> **Exercise objective**
Say how many lines in the following data hold the word "fill". Write nothing but that number.

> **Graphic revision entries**
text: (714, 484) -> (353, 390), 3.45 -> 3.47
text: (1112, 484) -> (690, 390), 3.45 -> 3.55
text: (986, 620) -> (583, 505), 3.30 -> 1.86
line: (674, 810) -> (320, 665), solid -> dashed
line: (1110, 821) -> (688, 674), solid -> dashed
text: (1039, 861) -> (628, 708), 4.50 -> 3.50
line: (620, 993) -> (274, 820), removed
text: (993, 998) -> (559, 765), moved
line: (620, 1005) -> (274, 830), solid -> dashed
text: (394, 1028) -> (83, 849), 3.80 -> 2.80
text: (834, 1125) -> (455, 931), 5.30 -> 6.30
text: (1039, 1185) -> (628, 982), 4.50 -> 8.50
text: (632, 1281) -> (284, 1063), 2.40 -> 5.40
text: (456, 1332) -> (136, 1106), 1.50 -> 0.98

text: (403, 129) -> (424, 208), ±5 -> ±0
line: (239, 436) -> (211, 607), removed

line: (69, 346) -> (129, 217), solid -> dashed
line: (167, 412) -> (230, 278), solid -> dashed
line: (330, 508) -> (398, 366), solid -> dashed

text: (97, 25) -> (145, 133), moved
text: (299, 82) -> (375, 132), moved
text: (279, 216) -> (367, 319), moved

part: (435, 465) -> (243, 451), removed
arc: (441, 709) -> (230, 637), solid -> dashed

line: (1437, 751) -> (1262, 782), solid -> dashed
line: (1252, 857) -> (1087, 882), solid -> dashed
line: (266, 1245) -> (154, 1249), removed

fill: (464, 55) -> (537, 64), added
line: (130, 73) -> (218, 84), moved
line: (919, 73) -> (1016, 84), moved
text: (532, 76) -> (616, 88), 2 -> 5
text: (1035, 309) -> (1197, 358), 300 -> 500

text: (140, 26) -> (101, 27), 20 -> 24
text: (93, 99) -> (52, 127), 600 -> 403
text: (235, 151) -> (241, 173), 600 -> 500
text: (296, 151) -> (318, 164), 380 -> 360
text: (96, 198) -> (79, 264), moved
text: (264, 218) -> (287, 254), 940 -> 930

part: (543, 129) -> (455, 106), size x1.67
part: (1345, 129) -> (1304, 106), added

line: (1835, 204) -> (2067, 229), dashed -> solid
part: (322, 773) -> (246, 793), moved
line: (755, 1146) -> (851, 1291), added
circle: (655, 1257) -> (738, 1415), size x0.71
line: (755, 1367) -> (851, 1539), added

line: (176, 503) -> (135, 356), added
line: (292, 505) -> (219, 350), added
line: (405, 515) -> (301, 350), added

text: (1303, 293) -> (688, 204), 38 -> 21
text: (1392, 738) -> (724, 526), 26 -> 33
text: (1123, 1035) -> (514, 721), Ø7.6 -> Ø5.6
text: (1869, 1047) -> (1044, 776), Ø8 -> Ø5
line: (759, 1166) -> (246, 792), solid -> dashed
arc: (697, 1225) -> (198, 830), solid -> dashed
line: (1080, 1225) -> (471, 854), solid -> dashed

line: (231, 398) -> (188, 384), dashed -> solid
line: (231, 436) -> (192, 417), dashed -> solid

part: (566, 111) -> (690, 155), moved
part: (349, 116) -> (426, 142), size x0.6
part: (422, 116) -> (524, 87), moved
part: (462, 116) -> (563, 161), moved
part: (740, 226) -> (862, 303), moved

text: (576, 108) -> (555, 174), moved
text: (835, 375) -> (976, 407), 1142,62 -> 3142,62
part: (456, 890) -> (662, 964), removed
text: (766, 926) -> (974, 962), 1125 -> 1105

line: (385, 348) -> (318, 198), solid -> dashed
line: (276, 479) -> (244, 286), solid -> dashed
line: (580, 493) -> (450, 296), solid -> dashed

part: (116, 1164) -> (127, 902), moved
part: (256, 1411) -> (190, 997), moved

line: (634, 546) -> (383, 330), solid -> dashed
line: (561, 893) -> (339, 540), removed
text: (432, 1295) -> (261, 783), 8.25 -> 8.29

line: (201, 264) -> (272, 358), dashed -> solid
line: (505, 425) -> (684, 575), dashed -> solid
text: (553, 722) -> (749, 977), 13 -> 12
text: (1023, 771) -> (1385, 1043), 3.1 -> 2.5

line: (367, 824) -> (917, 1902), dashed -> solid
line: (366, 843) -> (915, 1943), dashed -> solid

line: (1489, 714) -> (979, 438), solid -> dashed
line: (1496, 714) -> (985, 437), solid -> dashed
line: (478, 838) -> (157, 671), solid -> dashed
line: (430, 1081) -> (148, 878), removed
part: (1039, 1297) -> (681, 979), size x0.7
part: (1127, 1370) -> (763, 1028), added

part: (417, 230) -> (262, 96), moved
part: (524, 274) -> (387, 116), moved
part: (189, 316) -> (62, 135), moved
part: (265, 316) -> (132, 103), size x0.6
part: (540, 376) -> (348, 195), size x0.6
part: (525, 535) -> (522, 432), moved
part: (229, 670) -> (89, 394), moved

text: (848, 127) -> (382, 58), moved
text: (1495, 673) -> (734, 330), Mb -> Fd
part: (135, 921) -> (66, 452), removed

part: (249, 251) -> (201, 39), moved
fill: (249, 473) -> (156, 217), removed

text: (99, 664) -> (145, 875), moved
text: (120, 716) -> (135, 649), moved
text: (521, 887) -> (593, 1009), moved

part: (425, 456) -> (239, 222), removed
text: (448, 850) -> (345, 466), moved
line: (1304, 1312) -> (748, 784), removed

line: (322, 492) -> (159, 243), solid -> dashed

> **Exercise answer**
2